Issue No.01 - January/February (2006 vol.10)
Published by the IEEE Computer Society
DOI Bookmark: http://doi.ieeecomputersociety.org/10.1109/MIC.2006.7
Review of Internet-related stories in IEEE Computer Society and trade press.
Programming and Development
"AJAX Bubbles, Can it Shine?" by Andy Dornan
In an effort to reassure critics, some start-ups have posted early versions of their products for testing. Applications include Writely.com, for viewing and editing .doc files; NumSum.com, for a Web-based spreadsheet; Kiko.com, for a calendar and contact database; Meebo.com, an interface to all four major instant messaging networks; Zebra.com, groupware that behaves like Outlook; and Thinkfree.com, which gives users an office suite compatible with Microsoft.
"New Tactic for Fighting Malware," by Sebastian Rupley
Most businesses shield PCs from malware by installing software patches and rebooting. However, that can mean costly downtime for businesses with numerous PCs to patch. Determina, a security software firm, recently announced LiveShield, technology designed to eliminate the need to reboot after applying software patches. Instead of patching programs on disks, LiveShield inserts replacement code for programs running in memory. Consequently, the application holds down the "digital fort until a convenient patch time arises" and rebooting is more convenient.

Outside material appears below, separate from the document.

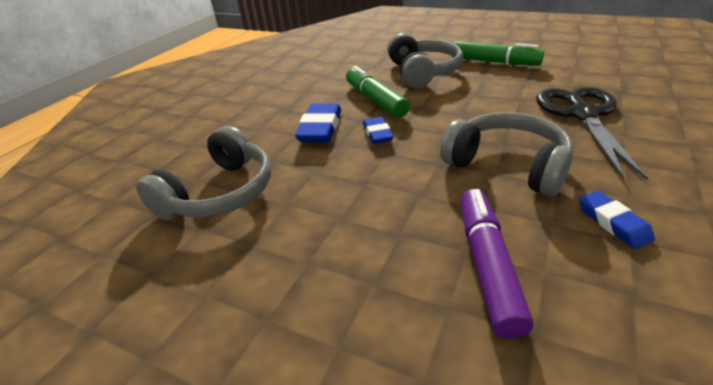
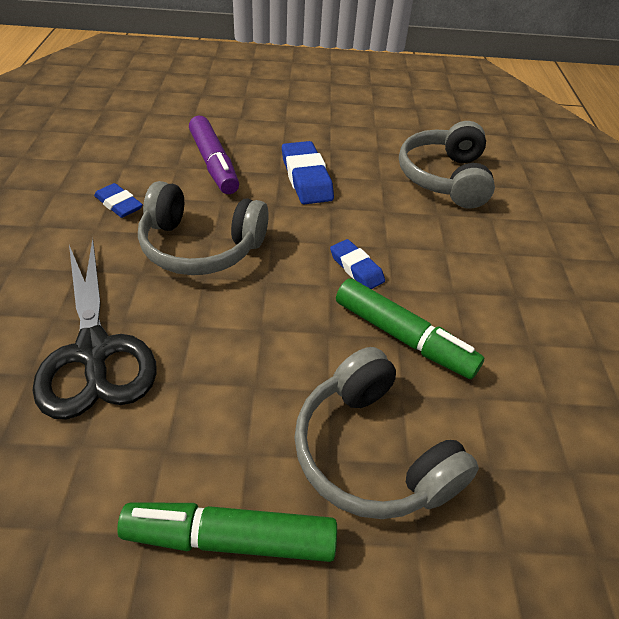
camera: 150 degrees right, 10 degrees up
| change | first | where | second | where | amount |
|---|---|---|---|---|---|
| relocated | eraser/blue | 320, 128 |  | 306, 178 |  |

"How Bad Is Intrusion Detection?" by Gary McGraw
McGraw asserts that neither of the current network-based approaches used in intrusion-detection systems works very well. The more common approach uses signatures of known attacks to root out new ones. As a result, McGraw says, the newest attacks easily avoid them. The much-rarer anomaly-based approach learns what "normal" system behavior is, and then finds anything on the network that doesn't fit the norm. The anomaly-based approach is seldom used because there usually aren't "normal" system users, so such a system often mistakenly targets and inconveniences legitimate users as a result. McGraw suggests that the answer lies in shifting attention from data packets to "worrying more about the behavior of the applications that eat the data." He claims that using intrusion-detection technology to monitor what's happening inside an application itself provides a more useful paradigm. However, the primary drawback to that strategy is that it can't be applied to off-the-shelf applications, so its use is limited to customized applications.
"Which Web Services Protocol?" by Eric A. Hall and Peter Saint-Andre
Today, most Web services are designed with some kind of XML over HTTP. The most common alternative to HTTP is the Extensible Messaging and Presence Protocol (XMPP), also known as Jabber. Given that Web services are becoming more ubiquitous in enterprise applications and that HTTP might not be the right choice for every job, the magazine asked Hall and Saint-Andre to debate the relative merits of using HTTP and XMPP.
Hall, president of the Network Technology Research Group, went to bat for HTTP. He says it's "lightweight, fast, efficient, and has a whole universe of infrastructural support behind it." HTTP is especially useful for Web services that need to support large numbers of lookups over public networks, he says, but it also meets the needs of most public services.
Saint-Andre, executive director of the Jabber Software Foundation, suggests that XMPP is the better choice. Although he acknowledges that XMPP won't replace HTTP anytime soon in most service-oriented architectures, he argues that it would work better for next-generation Web service applications because of its unique set of abilities — strong client and server authentication, built-in compression, and fast message exchange over long sessions.
"Amazon Web Services,"by Ashish Muni and Justin Hansen
ScanZoom, an application from the firm Scanbuy, lets camera phone users launch on-the-spot price comparisons and product reviews by simply taking a photo of a barcode.
Muni and Hansen, the application's developers, explain how Amazon's freely available Web services API helped make ScanZoom a reality. They used Amazon's E-commerce Service (ECS), which provides access to all its product pages as XML. They found ECS simple to integrate into their system because Amazon provides a Web Services Description Language (WDSL) that they connected to their C#.NET development environment. Muni and Hansen also explain that for consistency across different applications, they opted to use SOAP rather than Representational State Transfer (REST) — the architectural style used on the World Wide Web and various other distributed hypermedia systems.
Dr. Dobb's Journal
"XML-Binary Optimized Packaging," by Andrey Butov
Although XML is undoubtedly a success as a metalanguage, the difficulty of encoding XML documents with binary data remains a significant challenge because not all data domains are suitable for XML's text-based requirements.
Several approaches exist for addressing the problem of including binary data in XML documents. Butov claims that one of the most interesting is "XML-binary Optimized Packaging" (XOP), which the W3c published as a recommendation in January 2005. He describes the method, which involves placing an XML document inside an XOP package, as well as explains some common arguments against it, including that it optimizes only Base64-encoded data. He ultimately concludes that XOP is a worthwhile approach, in part because it puts the burden of dealing with binary data inclusion into the XOP specification rather than keeping it at the application level.